Perry's jibes at the federal government not only raise ideological questions but also could risk casting him as a churlish leader, some say.

"In this context, where he's just done himself proud by leaving the campaign behind and returning to the state, to then pivot and turn to kind of a partisan attack, I don't think serves his interests very well," says Bruce Buchanan, a political scientist at the University of Texas in Austin. "This is where you look for a politician who might be president to begin to take it to the next level a little bit."

The rising costs of the Texas wildfires are raising the stakes for a looming political debate over the federalization of disaster aid. The Federal Emergency Management Agency does not have the money to fully cover the costs of hurricane Irene, and Perry has joined other Republicans in demanding offsetting budget cuts for any increases in federal disaster aid. But the Los Angeles Times points out: "They have yet to make that argument in Texas."

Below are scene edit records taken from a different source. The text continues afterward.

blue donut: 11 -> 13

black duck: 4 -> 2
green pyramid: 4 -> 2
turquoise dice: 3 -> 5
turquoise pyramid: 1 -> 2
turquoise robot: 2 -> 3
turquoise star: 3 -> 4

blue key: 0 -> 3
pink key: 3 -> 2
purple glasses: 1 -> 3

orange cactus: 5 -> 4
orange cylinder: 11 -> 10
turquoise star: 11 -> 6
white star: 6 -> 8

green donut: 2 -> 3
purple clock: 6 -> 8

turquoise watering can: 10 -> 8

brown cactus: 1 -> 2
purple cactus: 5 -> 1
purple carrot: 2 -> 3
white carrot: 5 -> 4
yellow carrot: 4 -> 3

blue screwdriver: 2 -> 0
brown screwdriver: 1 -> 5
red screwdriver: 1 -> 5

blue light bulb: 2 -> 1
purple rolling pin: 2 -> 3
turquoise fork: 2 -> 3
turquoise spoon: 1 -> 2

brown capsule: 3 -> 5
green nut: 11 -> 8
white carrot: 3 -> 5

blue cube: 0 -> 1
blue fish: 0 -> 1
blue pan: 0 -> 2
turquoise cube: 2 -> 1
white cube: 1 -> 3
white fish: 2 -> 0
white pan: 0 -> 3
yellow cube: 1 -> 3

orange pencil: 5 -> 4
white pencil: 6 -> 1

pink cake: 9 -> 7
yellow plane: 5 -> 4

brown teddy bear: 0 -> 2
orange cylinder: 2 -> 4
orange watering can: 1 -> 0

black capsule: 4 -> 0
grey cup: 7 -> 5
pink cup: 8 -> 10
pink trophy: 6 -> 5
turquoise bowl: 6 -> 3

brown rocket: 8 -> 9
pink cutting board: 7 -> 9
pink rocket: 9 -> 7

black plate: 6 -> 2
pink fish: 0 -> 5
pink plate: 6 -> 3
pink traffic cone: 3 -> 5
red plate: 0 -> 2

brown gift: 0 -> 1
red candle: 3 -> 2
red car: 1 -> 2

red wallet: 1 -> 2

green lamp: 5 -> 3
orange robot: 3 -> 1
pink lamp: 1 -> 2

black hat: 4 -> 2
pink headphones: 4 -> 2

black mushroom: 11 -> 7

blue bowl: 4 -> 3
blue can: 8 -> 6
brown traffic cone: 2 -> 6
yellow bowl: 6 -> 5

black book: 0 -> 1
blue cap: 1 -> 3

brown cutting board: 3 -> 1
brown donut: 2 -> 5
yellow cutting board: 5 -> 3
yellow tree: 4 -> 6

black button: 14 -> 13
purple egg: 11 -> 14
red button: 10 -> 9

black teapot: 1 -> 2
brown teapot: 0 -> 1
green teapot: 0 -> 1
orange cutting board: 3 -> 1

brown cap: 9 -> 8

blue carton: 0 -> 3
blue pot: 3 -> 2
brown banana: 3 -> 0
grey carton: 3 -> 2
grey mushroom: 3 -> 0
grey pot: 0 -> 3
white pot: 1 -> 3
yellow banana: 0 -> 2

To be sure, the historic Texas wildfires, judging by the extent of damages, certainly qualify for federal disaster help, and it's Texas' lawful prerogative to request and claim such funds.

One defense Perry can use is the "unilateral disarmament argument," says Professor Taylor, at North Carolina State. "In other words, why should we go without federal aid when no one else does?"

But as Perry dispatched the elite Texas Task Force 1 team to look for survivors in the Bastrop Complex fire, the wildfire threat – and its potential to boost or harm the Perry presidential campaign – remained high.

"There are parts of Perry's positions that are personally authentic and not mere political spin," says Professor Buchanan. "He has a commitment to states' rights and he's a fundamentalist Christian, but he's also a seasoned politician and a hardball one who is not above overstating his case to score points. The problem is, he's not chosen the best moment to make partisan points."